- U.S. home sales dropped by 4.8 percent year over year in January, the largest such decline since 2014.
- Nationwide, inventory decreased for the 32nd straight month on an annual basis, down by 9.5 percent.
- The median home price ended January at $240,500, up by 5.8 percent year over year for the 71st straight month of annual gains.
The inaugural month of 2018 continued U.S. housing market trends observed over the past few years: further deteriorating inventory — particularly for entry-level homes — and more price appreciation.
The latest monthly home sales report from the National Association of Realtors says that there were 5.38 million existing single-family home, townhouse, condominium, and co-op sales on a seasonally adjusted annual rate in January, the fewest sales since September 2017. January sales decreased by 4.8 percent on an annual basis, the largest year-over-year decline since the summer of 2014.
The culprit behind January’s sales pullbacl is once again a stubbornly low number of homes on the market, with inventory dropping by 9.5 percent year over year. January marked the 32nd consecutive month that supply has tightened on an annual basis.
“The utter lack of sufficient housing supply and its influence on higher home prices muted overall sales activity in much of the U.S. last month,” NAR Chief Economist Lawrence Yun said. “It’s very clear that too many markets right now are becoming less affordable and desperately need more new listings to calm the speedy price growth.”
According to a realtor.com article, housing inventory is particularly slim at the lower end of the market, with the number of homes priced below $250,000 dropping by 15.5 percent from last January. The supply drought is clearly muting first-time buyer activity, which accounted for 29 percent of sales in January, down on both an annual and yearly basis.
Appreciation continued in January, as the median existing U.S. home price increased to $240,500, up by 5.8 percent on an annual basis. Home price increases are on an even longer run that inventory declines and have now grown year over year for 71 straight months.

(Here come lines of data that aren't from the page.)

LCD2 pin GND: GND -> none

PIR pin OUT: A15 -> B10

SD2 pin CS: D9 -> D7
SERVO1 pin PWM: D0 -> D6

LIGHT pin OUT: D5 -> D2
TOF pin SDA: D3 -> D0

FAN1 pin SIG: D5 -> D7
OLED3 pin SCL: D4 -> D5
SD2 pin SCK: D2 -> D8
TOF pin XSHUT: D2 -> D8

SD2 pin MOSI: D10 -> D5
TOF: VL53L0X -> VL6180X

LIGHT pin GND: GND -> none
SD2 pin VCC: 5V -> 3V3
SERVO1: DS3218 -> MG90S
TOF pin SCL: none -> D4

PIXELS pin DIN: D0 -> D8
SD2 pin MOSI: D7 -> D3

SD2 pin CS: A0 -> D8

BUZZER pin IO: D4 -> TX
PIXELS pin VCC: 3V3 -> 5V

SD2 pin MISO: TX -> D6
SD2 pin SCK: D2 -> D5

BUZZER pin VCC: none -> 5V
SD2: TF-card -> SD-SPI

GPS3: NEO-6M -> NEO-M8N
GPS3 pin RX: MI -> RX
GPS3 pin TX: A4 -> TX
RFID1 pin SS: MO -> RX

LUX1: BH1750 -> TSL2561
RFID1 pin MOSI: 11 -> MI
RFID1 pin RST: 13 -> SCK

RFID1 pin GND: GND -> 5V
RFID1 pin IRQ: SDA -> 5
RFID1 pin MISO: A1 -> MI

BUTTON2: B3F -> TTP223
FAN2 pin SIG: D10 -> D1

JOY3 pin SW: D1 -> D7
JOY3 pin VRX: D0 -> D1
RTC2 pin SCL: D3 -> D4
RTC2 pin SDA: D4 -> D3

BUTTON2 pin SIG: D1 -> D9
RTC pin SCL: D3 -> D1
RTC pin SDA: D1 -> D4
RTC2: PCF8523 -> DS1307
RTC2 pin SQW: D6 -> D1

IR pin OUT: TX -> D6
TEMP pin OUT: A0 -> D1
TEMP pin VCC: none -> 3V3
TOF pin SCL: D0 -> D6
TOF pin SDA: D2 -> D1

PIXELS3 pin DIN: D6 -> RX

“Another month of solid price gains underlines this ongoing trend of strong demand and weak supply,” Yun said. “The underproduction of single-family homes over the last decade has played a predominant role in the current inventory crisis that is weighing on affordability.” He noted, however, that construction activity was healthy in January and that builders are confident, which will hopefully help to ease the nation’s inventory woes as 2018 progresses.